Les bombardement des écoles, mosquées et hôpitaux font plus de 130 Palestiniens tués




Trêve humanitaire ou trêve sanguinaire ?
Après 23 jours d'un conflit qui ravage l'étroite enclave palestinienne, la guerre ne donne aucun signe de répit pour les habitants de Gaza, déchirés entre douleur et colère. Plus d'une centaine de Palestiniens ont été tués mercredi dans la Bande de Gaza ravagée par les frappes israéliennes, dans une journée de cauchemar marquée par des tueries sur un marché et un centre de réfugiés de l'ONU. Les Etats-Unis et l'ONU ont condamné le pilonnage avant l'aube de l'école de l'Agence de l'ONU pour l'aide aux réfugiés palestiniens (UNRWA) à Jabaliya, où 3.000 Gazaouis chassés par les combats espéraient être à l'abri des bombes. Au moins 16 Palestiniens y ont péri.  

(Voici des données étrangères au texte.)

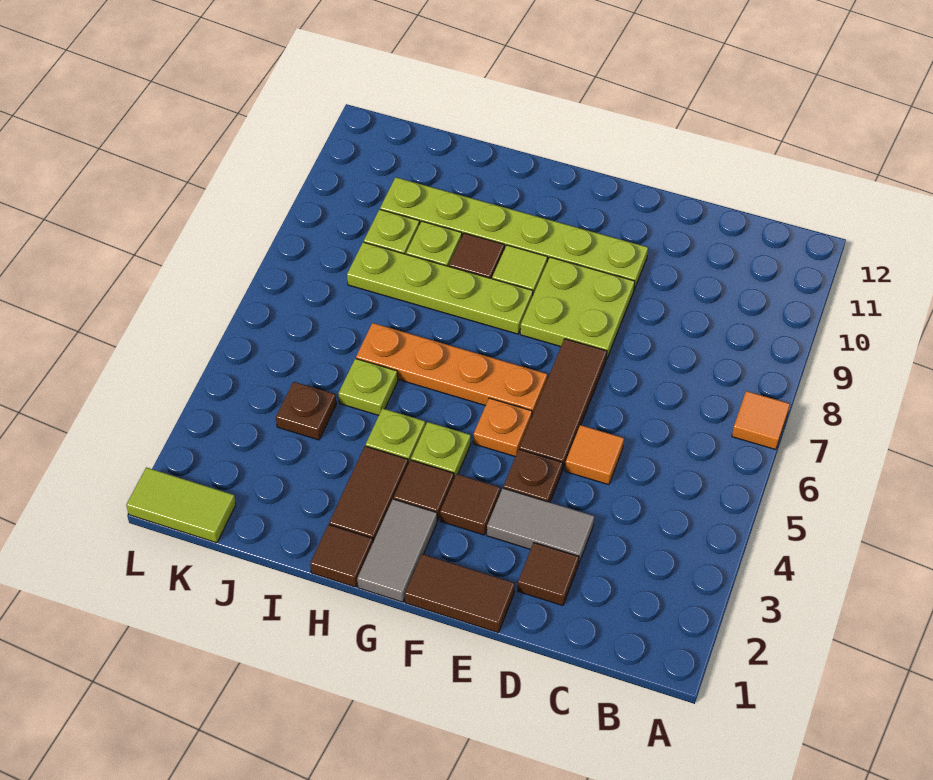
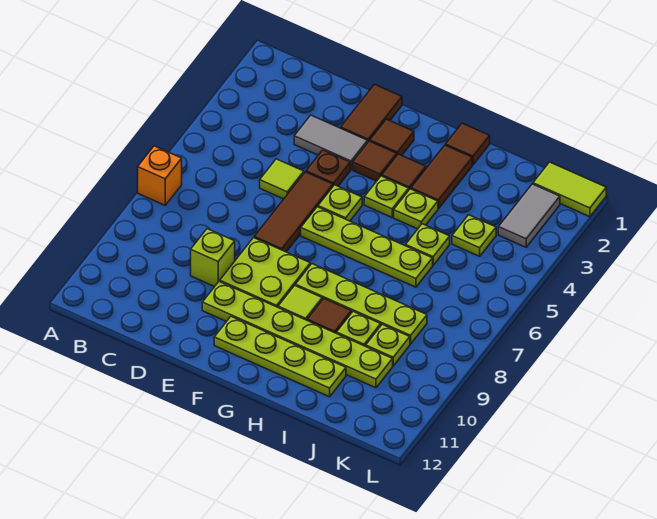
orange tile A7 level 1 -> orange brick A7 level 1
brown tile D2 level 1 -> brown tile F2 level 1
orange tile D5 level 1 -> lime tile D5 level 1
none -> lime brick D9 level 1
brown tile E1:F1 level 1 -> brown tile E1:E2 level 1
orange plate F5 level 1 -> lime plate F5 level 1
orange plate F6:I6 level 1 -> lime plate F6:I6 level 1
none -> lime plate F11:I11 level 1
grey tile G1:G2 level 1 -> grey tile K2:K3 level 1
brown plate J4 level 1 -> lime plate J4 level 1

"C'est injustifiable, les responsabilités doivent être déterminées et justice doit être rendue", s'est indigné le secrétaire général de l'ONU, Ban Ki-Moon, en parlant du bombardement de l'école, alors que l'UNRWA a ouvertement accusé Israël. "Il n'y avait que des enfants, que des jeunes ici. "Des enfants ont été tués alors qu'ils dormaient à côté de leurs parents sur le sol d'une salle de classe", a protesté le patron de l'UNRWA, Pierre Krähenbühl, en relevant que l'armée avait reçu toutes les informations sur l'école.  Mais quelques heures après avoir dénoncé cette attaque, les Etats-Unis ont confirmé avoir réapprovisionné Israël en munitions. Rien ne semble pouvoir arrêter ce conflit. Malgré la dévastation et le lourd bilan humain, les tirs de roquettes à partir de Gaza n'ont pas cessé. Trois soldats israéliens ont péri à Gaza dans un tunnel piégé, portant à 56 le nombre de militaires tués, le bilan le plus lourd pour l'armée depuis la guerre du Liban en 2006. 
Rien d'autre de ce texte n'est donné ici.